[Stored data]
_ _ _ _

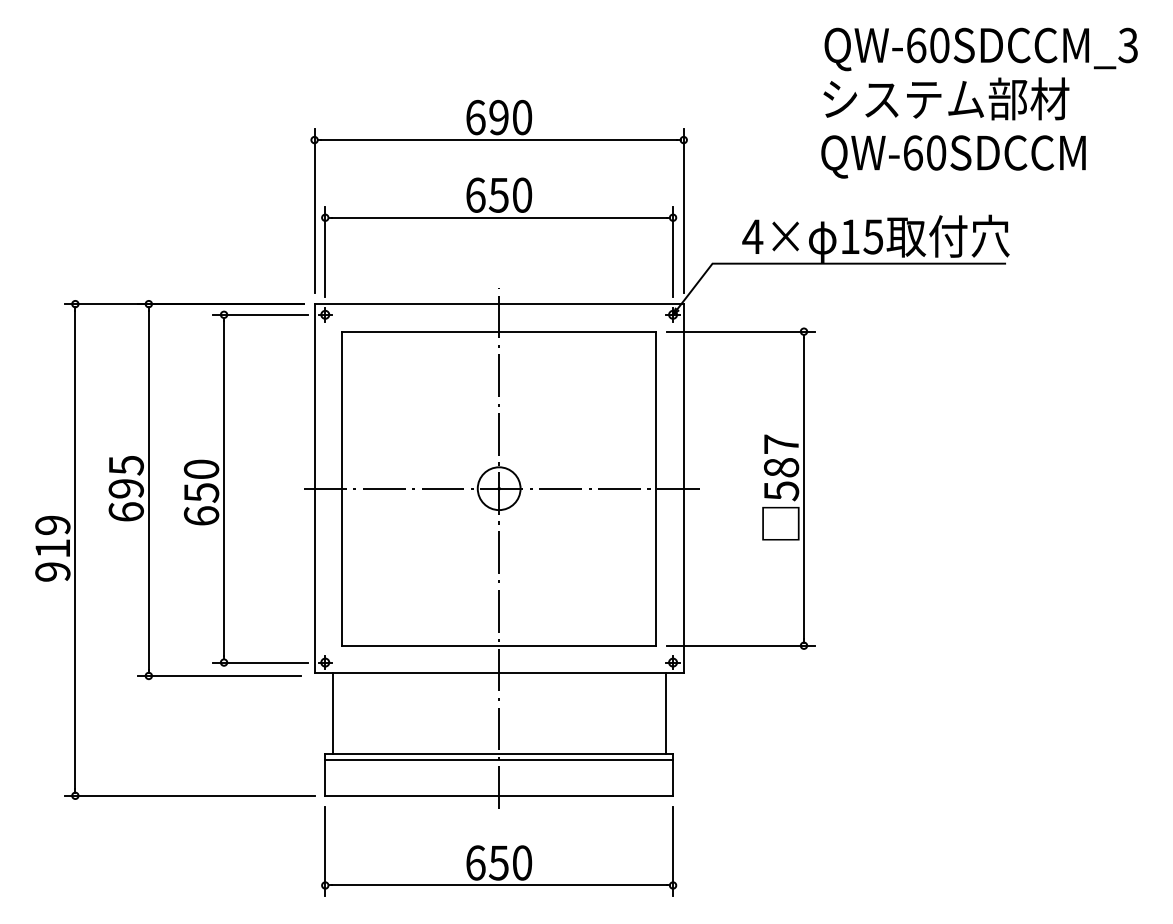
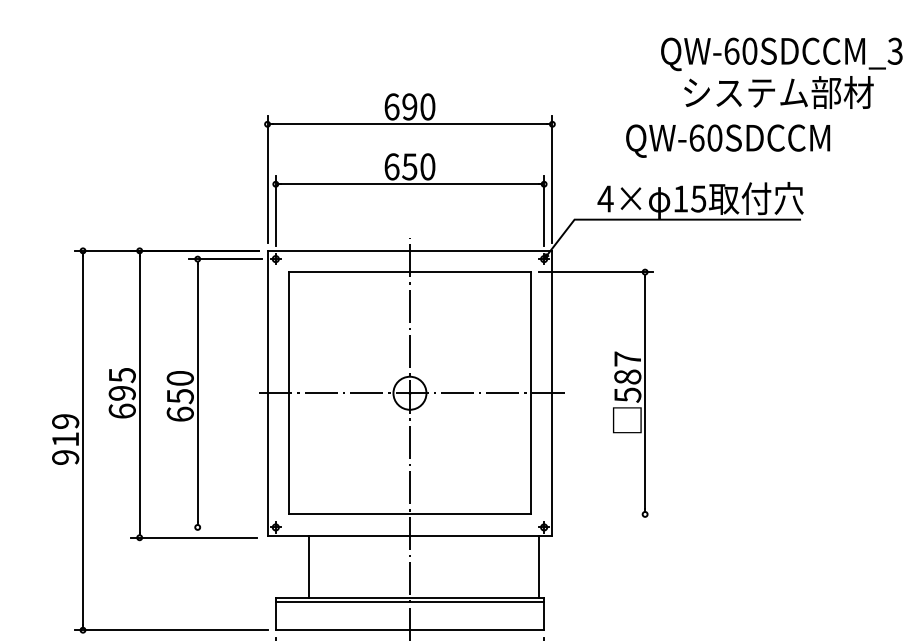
text: (946, 98) -> (778, 92), moved
text: (953, 156) -> (728, 140), moved
line: (740, 645) -> (596, 514), removed
line: (260, 662) -> (225, 527), removed
line: (332, 713) -> (309, 566), moved

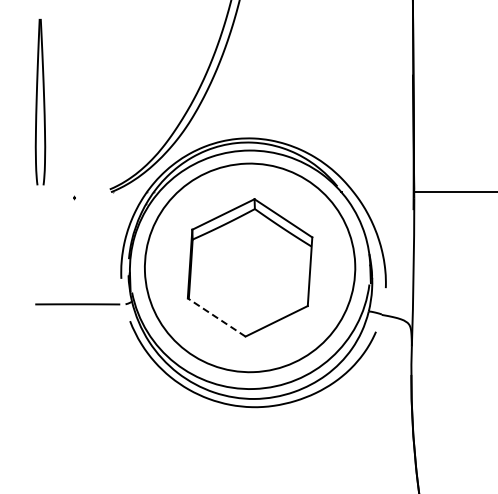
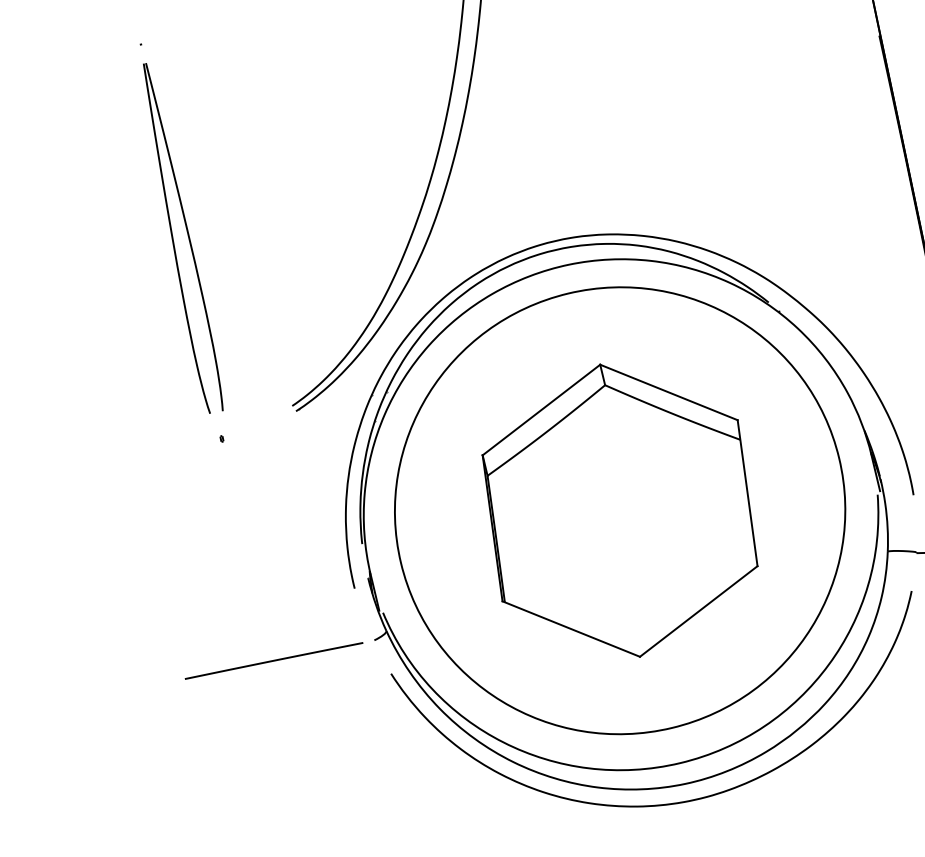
part: (40, 101) -> (180, 236), moved
line: (216, 317) -> (570, 629), dashed -> solid

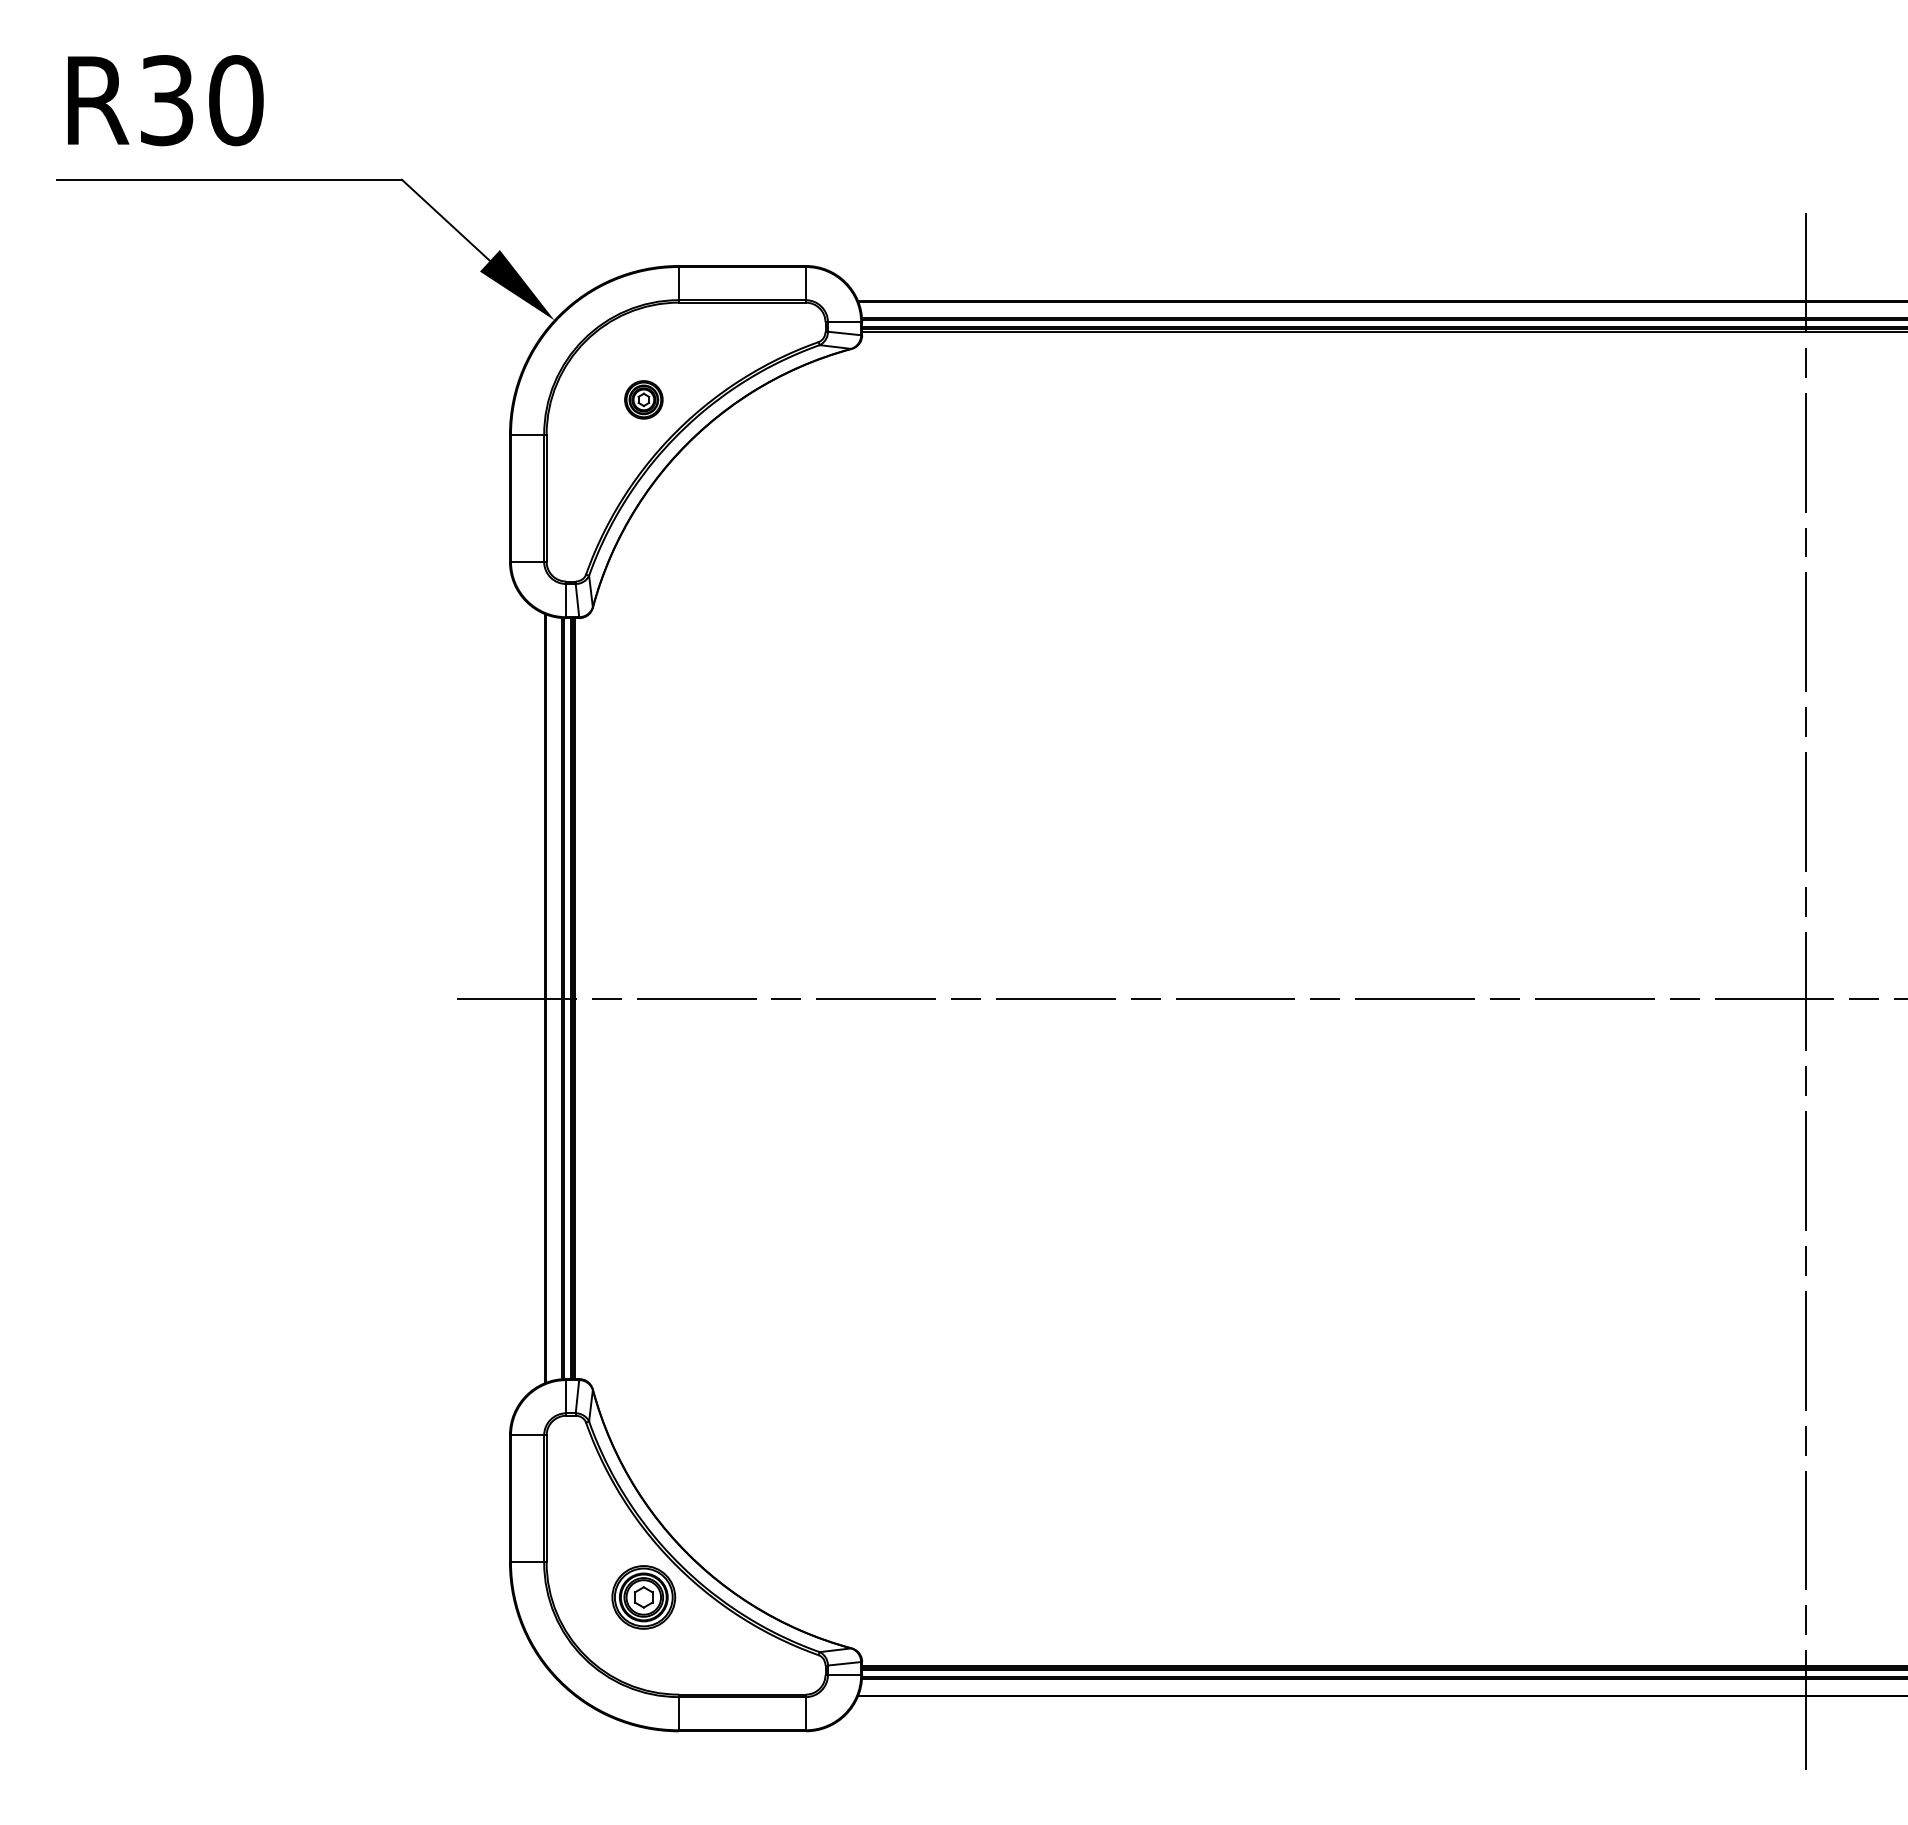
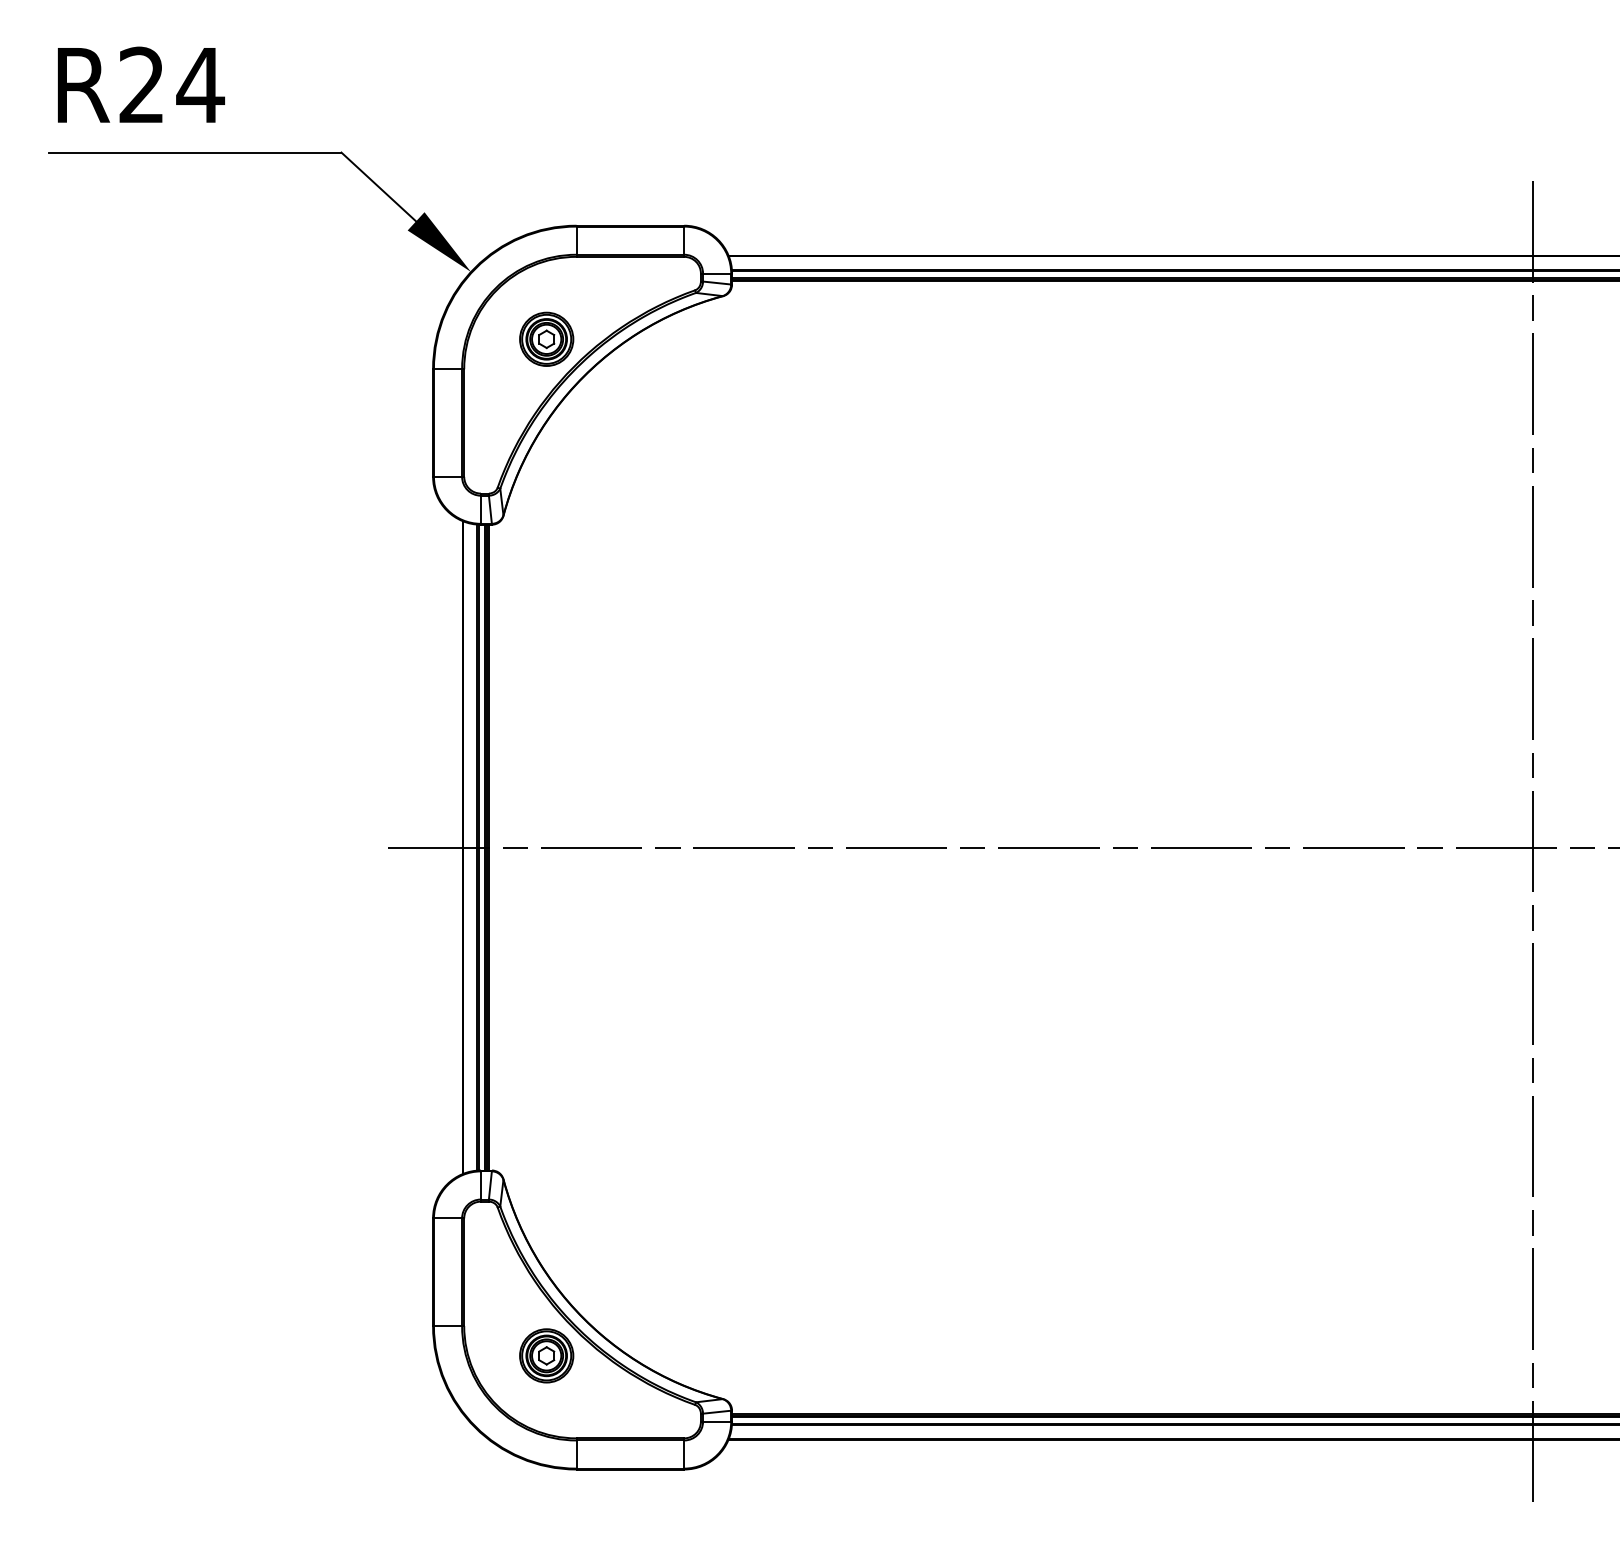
text: (202, 100) -> (172, 85), R30 -> R24
part: (643, 399) -> (546, 339), size x1.67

_ _ _ _

An exact copy of the entries, without any pictures, is what the answer should be.

text: (946, 98) -> (778, 92), moved
text: (953, 156) -> (728, 140), moved
line: (740, 645) -> (596, 514), removed
line: (260, 662) -> (225, 527), removed
line: (332, 713) -> (309, 566), moved

part: (40, 101) -> (180, 236), moved
line: (216, 317) -> (570, 629), dashed -> solid

text: (202, 100) -> (172, 85), R30 -> R24
part: (643, 399) -> (546, 339), size x1.67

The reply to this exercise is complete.